The latest tax bill moving through Congress shares the same harmful architecture as previous versions, and it adds on the loss of health care for millions of Americans. Further, this bill takes a cynical approach towards safeguards meant to promote responsible budgeting, and instead contains fiscal time bombs.
The Senate tax and health care bill has the same negative outcomes as the House tax bill and the Republicans’ unified tax framework: It provides the largest share of the tax cuts to wealthy individuals and profitable corporations, while many working-class and middle-income households are left out or even harmed. A substantial number of families would see tax increases as a result of provisions in the bill, including some that hit Minnesota particularly hard. And it would add more than $1 trillion to the deficit, with clear plans to come back and deeply cut health care and other critical services, leaving the nation’s children, elderly, people with disabilities, workers, and families worse off. The full Senate is expected to vote on this bill as early as this week.
What’s new: millions lose health insurance
On top of their upside-down tax priorities, the Senate piles on the repeal of the individual health insurance mandate, which generates savings for the federal government that is used to pay for dramatic permanent cuts in corporate taxes. Repealing the mandate is expected to result in 13 million fewer Americans having health insurance, and the federal government spending less on Medicaid and the tax credits and other measures that millions of Americans use to better afford the cost of health care. It is also projected to cause a 10 percent increase in premiums for those buying insurance on the individual market.
Who benefits: profitable corporations and the highest-income households
Whether looking at the tax portions alone, or the combined effect of the tax and health care components, the largest benefits go to those already doing well in today’s economy. For those working paycheck to paycheck, the tax benefits pale in comparison, and many everyday Americans would be worse off overall because of the bill’s erosion of affordable health insurance.
Profitable businesses and those with the highest incomes are the main beneficiaries of central elements of the bill, including cutting the corporate tax rate from 35 percent to 20 percent, providing tax cuts for “pass through” business income, steeply cutting the estate tax, and repealing the Alternative Minimum Tax.
For working-class and middle-income people, the benefits are much smaller. For example, under the Child Tax Credit expansion, about 10 million children in working families live in households that will get just $75 per family or less, while a family with two children and income of $500,000 would get a $4,000 tax cut. Others will find that any benefits from a higher standard exemption or income tax rate cuts are partially or completely swept away by the loss of other exemptions and deductions.
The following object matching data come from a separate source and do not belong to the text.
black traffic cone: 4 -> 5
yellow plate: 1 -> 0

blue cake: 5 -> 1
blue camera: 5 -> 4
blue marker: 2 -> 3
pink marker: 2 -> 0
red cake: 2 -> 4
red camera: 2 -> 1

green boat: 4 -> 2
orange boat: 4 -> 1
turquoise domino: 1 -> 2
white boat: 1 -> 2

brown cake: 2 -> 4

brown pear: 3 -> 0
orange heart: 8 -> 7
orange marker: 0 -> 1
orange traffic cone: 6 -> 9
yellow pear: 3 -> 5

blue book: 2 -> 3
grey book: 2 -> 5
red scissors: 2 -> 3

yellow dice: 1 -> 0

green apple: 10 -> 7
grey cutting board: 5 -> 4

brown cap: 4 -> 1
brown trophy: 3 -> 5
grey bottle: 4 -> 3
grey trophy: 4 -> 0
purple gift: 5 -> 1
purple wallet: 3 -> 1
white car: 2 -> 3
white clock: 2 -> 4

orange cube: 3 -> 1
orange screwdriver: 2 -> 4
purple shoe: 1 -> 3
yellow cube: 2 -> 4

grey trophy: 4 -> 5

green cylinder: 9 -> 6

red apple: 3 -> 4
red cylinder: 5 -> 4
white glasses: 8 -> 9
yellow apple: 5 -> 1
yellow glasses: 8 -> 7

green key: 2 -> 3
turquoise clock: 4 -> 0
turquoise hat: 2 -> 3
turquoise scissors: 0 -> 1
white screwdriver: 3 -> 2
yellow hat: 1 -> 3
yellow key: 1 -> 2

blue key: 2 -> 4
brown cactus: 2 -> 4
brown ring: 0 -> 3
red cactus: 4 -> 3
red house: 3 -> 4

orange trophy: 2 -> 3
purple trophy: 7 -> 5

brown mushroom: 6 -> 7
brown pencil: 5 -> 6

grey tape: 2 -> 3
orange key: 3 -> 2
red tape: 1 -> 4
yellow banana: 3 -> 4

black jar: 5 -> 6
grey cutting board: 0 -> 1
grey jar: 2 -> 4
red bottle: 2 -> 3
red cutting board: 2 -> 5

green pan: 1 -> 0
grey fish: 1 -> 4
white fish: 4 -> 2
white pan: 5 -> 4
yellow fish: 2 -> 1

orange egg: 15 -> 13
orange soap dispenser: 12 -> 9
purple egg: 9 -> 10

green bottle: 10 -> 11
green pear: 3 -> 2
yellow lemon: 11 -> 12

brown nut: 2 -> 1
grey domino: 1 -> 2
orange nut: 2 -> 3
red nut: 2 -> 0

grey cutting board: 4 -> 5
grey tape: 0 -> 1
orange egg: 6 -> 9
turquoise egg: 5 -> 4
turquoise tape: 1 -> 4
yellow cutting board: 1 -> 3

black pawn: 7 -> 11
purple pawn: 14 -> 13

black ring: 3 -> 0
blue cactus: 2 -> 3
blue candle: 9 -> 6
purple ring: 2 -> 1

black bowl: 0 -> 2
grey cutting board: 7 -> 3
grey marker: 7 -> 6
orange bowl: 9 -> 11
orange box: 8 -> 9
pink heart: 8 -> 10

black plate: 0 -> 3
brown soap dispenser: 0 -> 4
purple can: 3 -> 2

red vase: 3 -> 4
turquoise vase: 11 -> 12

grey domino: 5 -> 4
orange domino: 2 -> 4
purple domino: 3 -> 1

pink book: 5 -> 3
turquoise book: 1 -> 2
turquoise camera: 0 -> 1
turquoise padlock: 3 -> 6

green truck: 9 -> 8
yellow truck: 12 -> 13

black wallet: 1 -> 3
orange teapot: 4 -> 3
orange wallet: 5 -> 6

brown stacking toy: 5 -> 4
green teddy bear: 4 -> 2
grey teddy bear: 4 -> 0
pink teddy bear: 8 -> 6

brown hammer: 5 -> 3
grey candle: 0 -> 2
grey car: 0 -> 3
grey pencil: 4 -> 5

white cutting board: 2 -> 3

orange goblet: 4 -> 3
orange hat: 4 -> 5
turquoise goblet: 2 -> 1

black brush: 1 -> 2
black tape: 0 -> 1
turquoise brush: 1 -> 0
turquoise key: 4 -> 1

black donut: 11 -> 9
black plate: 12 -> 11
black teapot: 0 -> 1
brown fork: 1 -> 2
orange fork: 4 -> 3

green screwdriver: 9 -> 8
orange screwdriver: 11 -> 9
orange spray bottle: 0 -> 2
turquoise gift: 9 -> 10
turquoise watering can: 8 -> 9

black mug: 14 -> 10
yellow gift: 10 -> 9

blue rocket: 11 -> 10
Minnesotans are especially harmed by the Senate’s proposed elimination of the State and Local Tax Deduction; in fact, the Tax Policy Center finds that Minnesota’s 3rd Congressional District is among the 20 Congressional districts with the highest share of tax-filers claiming this deduction.
Adding up all the tax changes, the Tax Policy Center finds the largest average tax cuts in 2019 go to the 5 percent of households with the highest incomes, and that’s true whether measuring the tax cuts in dollars or the percentage increase in after-tax income. The top 5 percent would get about 42 percent of all the net tax cuts that year.
Looking at the full impact of the bill, many everyday Americans would be worse off than they are today.
- Households with incomes under $40,000 are worse off in 2025 on average, taking in account both the tax portions and the reduction in federal health care spending.
- By 2027, the three-fifths of American households with incomes about $90,000 or less would be worse off, on average, according to analysis from the Institute on Taxation and Economic Policy that takes into account the tax changes and the health insurance changes that flow through the tax code, especially the lost of tax credits that bring down the cost of health insurance premiums.
The Tax Policy Center finds that about 9 percent of taxpayers in the U.S. would pay higher taxes in 2019. But since most of the individual income tax provisions expire, by 2027 50 percent of taxpayers would pay more in that year than they do today.
Trouble ahead: fiscally irresponsible steps taken to work around the rules
The U.S. Senate has rules meant to prevent policymakers from irresponsibly passing legislation that creates future budget problems. However, the bill’s writers have made a set of cynical choices to technically meet the requirements but plant a ticking fiscal time bomb.
The fast-track process that would allow this sweeping tax legislation to pass the Senate without bipartisan support also requires that it not add to the nation’s deficit after 2027. The bill’s authors seek to avoid adding to the deficit after a decade by having the provisions that provide individual income tax cuts expire, while making the corporate tax rate cut permanent. As a result, 50 percent of taxpayers would pay more in 2027.
Some of the bill’s proponents argue that they have no intent of letting that happen, that they expect future Congresses would extend the tax cuts for families rather than have them expire. This essentially puts in motion another round of expensive tax cuts just at the time that the nation would need the revenues for other priorities, not least of which is meeting the health care and other needs of a much larger number of elderly residents as the Baby Boomers age.
One bill after another has been released following the unified framework, and they all reveal the same fatal flaws. It’s time for policymakers to start over, and instead seek bipartisan solutions that focus on responsibly creating greater economic opportunity for those working hard to reach the middle class.